To facilitate downstream analyses, samples were classified into location metagroups based on preliminary analyses and anatomical/functional similarity among sampling locations. These metagroups included the: nostrils (left and right nostrils), nasopharynx (left and right nasopharynges), hard palate, floor of the mouth, oropharynx, tonsils (left and right tonsils), trachea (proximal trachea), and lung (everything from the distal trachea down into the lung). All preliminary analyses incorporated pairwise comparisons of the different sampling locations and included comparisons of select alpha-diversity metrics, a permutational multivariate analysis of variance (PERMANOVA), and an ANOSIM, as detailed below. Preliminary results are included as supplementary files (Additional files 15 & 16).
Species richness (Chao1 index) and diversity (Shannon diversity index) were calculated for all samples as implemented in phyloseq.

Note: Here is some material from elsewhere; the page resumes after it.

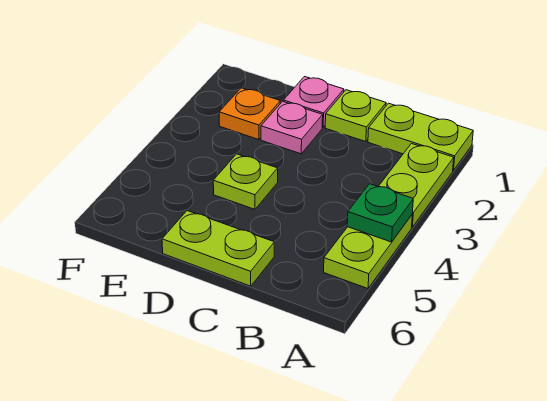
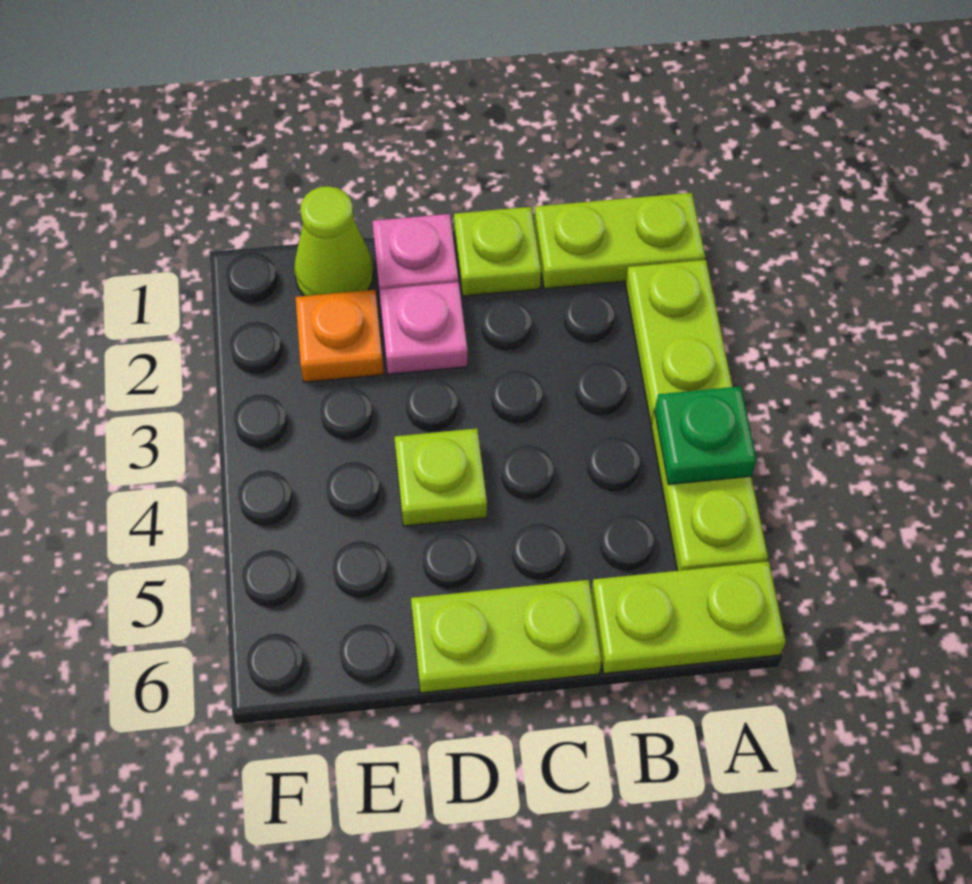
none -> lime plate A6:B6 level 1
none -> lime cone E1 level 1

Pairwise comparisons of alpha-diversity measures were made using Wilcoxon rank-sum tests to compare alpha-diversity group means between sampling locations and location metagroups as implemented in ggpubr. Adjustments for multiple comparisons were made using the Holm method.

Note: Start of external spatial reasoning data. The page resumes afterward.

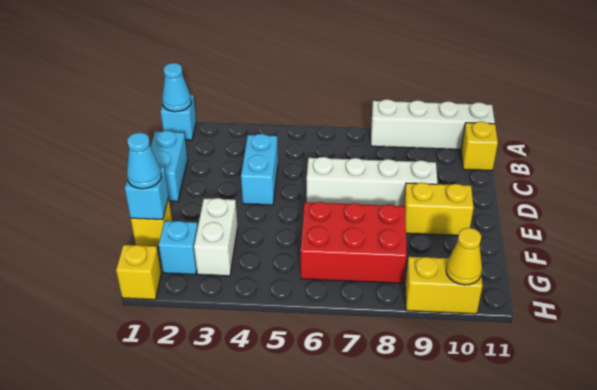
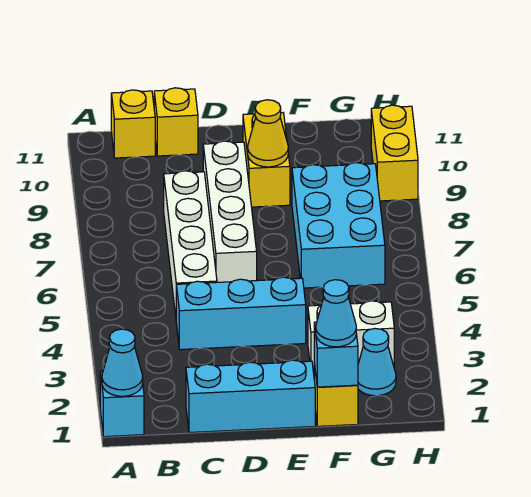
white brick A8:A11 level 1 -> white brick C5:C8 level 1
cyan brick C1:D1 level 1 -> cyan brick C1:E1 level 1
cyan brick C4:D4 level 1 -> cyan brick C4:E4 level 1
red brick F6:G8 level 1 -> cyan brick F6:G8 level 1
cyan brick G2 level 1 -> cyan cone G2 level 1
yellow brick H1 level 1 -> yellow brick C11 level 1
yellow cone H10 level 2 -> yellow cone E9 level 2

A pairwise ANOSIM using a Bray-Curtis dissimilarity index as implemented in the vegan package was used to evaluate compositional similarities between different sampling locations and location metagroups. An individual ANOSIM was performed for each pairwise sampling location comparison and all p-values were adjusted for multiple comparisons using the Benjamini & Hochberg method as implemented in vegan. A similar procedure was used to compare location metagroups, with all p-values adjusted for multiple comparisons using the Holm method as implemented in vegan.
A pairwise PERMANOVA using a Bray-Curtis dissimilarity index as implemented in the RVAideMemoire package was used to evaluate compositional differences between different sampling locations. The RVAideMemoire package corrected for multiple comparisons using the Benjamini & Hochberg method. To visualize these compositional differences, data were ordinated using non-metric multidimensional scaling (NMDS) and a Bray-Curtis dissimilarity index as implemented in phyloseq.
Finally, samples were clustered using Dirichlet multinomial mixtures  as implemented in the DirichletMultinomial package, as previously described . Using a Laplace approximation, the number of Dirichlet components (i.e. metacommunities) that fit the data best was determined. Contributions of different taxa to each metacommunity were determined by comparing the best fit model to one with a single metacommunity as described . Individual taxa were assigned to the metacommunity where it had the highest contribution. Clustering was performed separately at both the genus and individual SV level.